The contract which also has the company serving as a recovery agent for debts owed the Agency is for a period of two years in the first instance with an option for renewal.
The approval for this contract was recently granted by the Parastatals Tenders Board (PTB) of the Agency at its 55th session which held in the Agency’s head office in Lagos.
Given the urgent need to recover the Agency’s debts which is in billions of naira, the Agency sought and obtained approval for a “Certificate of No Objection” from the Bureau of Public Procurement in line with the Public Procurement Act (PPA).
According to the contractual agreement already endorsed by both parties, the contract is based on a success rate of 13 percent using a benchmark of $19,753,012.36 and N239,607,155.52 monthly revenue while a maximum cap of 15 percent success rate is payable on any new revenue head discovered by the consultants within the contract period.

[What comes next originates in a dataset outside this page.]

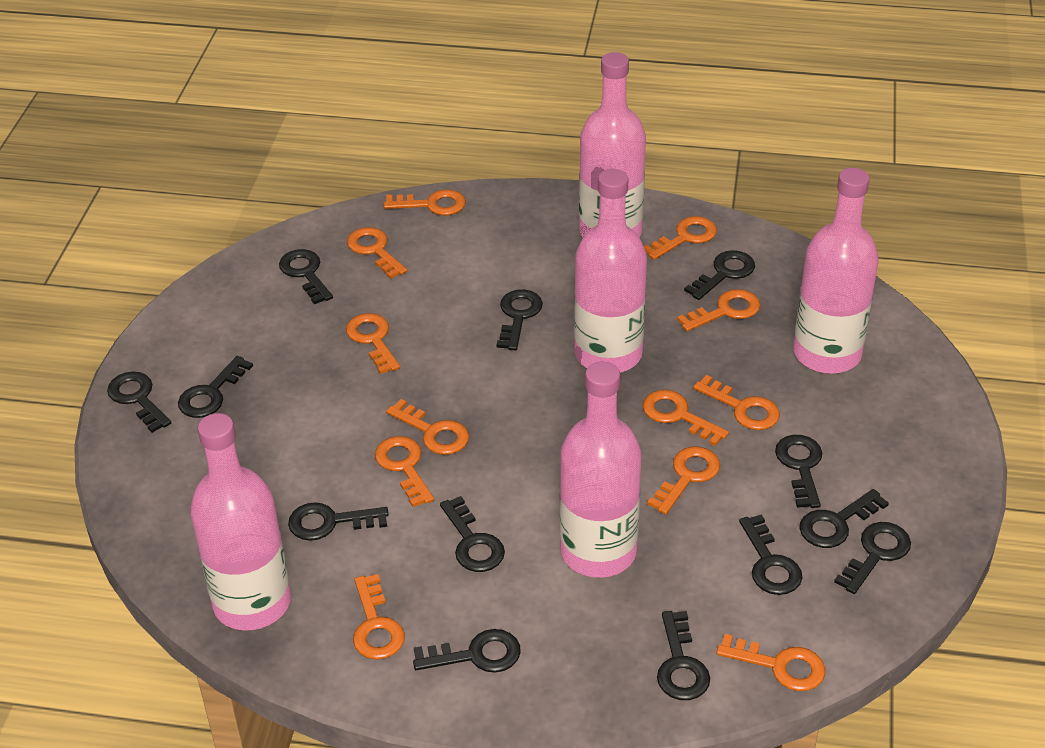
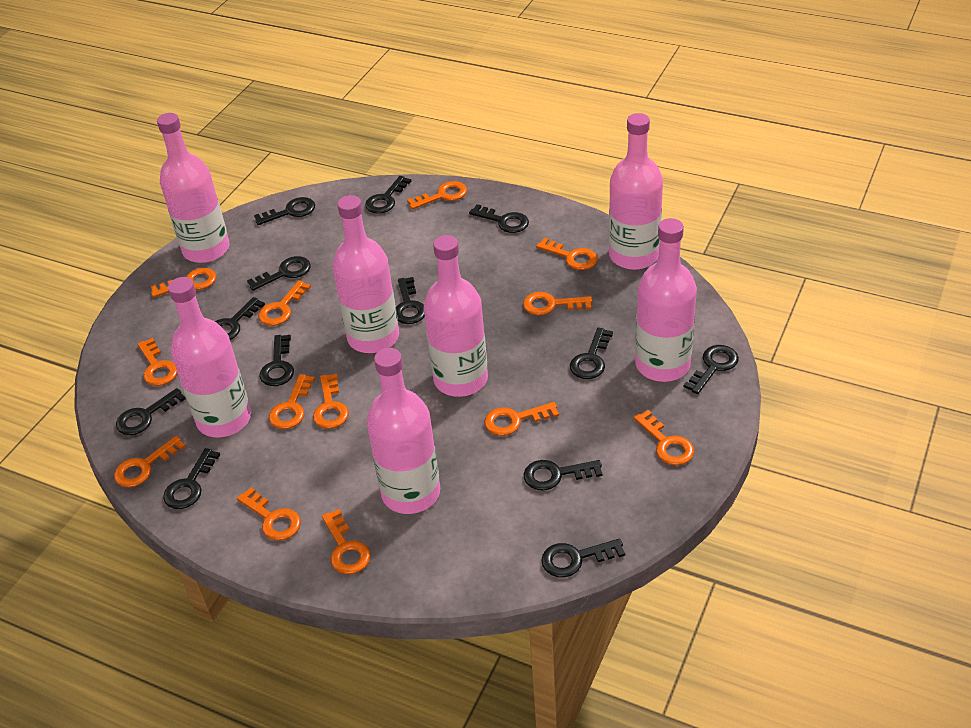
orange key: 12 -> 13
pink bottle: 5 -> 7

In other words, Snecou Financial Services Company Limited will be paid 13% of only the revenue that is above the threshold of the approved benchmark in the course of the contracting period. Similarly, Messrs Snecou will also be entitled to a maximum of 15% of new revenue streams discovered during the period.
This is in line with the vision of the Director General, Dr. Dakuku Peterside which is in accordance with the Agency’s Medium Term Strategic Growth Plan, part of which is to enhance the Agency’s revenue.
According to the DG, “We have awarded a debt recovery contract which is totally different from what Global West was doing for NIMASA. The contract was not awarded to the Chairman of the APC in Rivers State. It was awarded to Snecou Nigeria Limited and we advertised the contract in several newspapers. So I don’t see what is wrong with awarding a contract to get our money from debtors.”
Dr. Peterside also noted that the Agency’s debts is around 4 to 5 billion dollars which has necessitated an urgent need to recover them in order to develop requisite infrastructure for the maritime industry.
Debts owed NIMASA by various operators in the maritime industry had grown exponentially over the last five years even necessitating an investigation and convocation of a Public Hearing by the House of Representatives Committee on Maritime Safety, Education and Administration in June this year.
This contract is expected to recover these debts and channel the funds into developing critical infrastructure as well as knowledgeable manpower for the industry.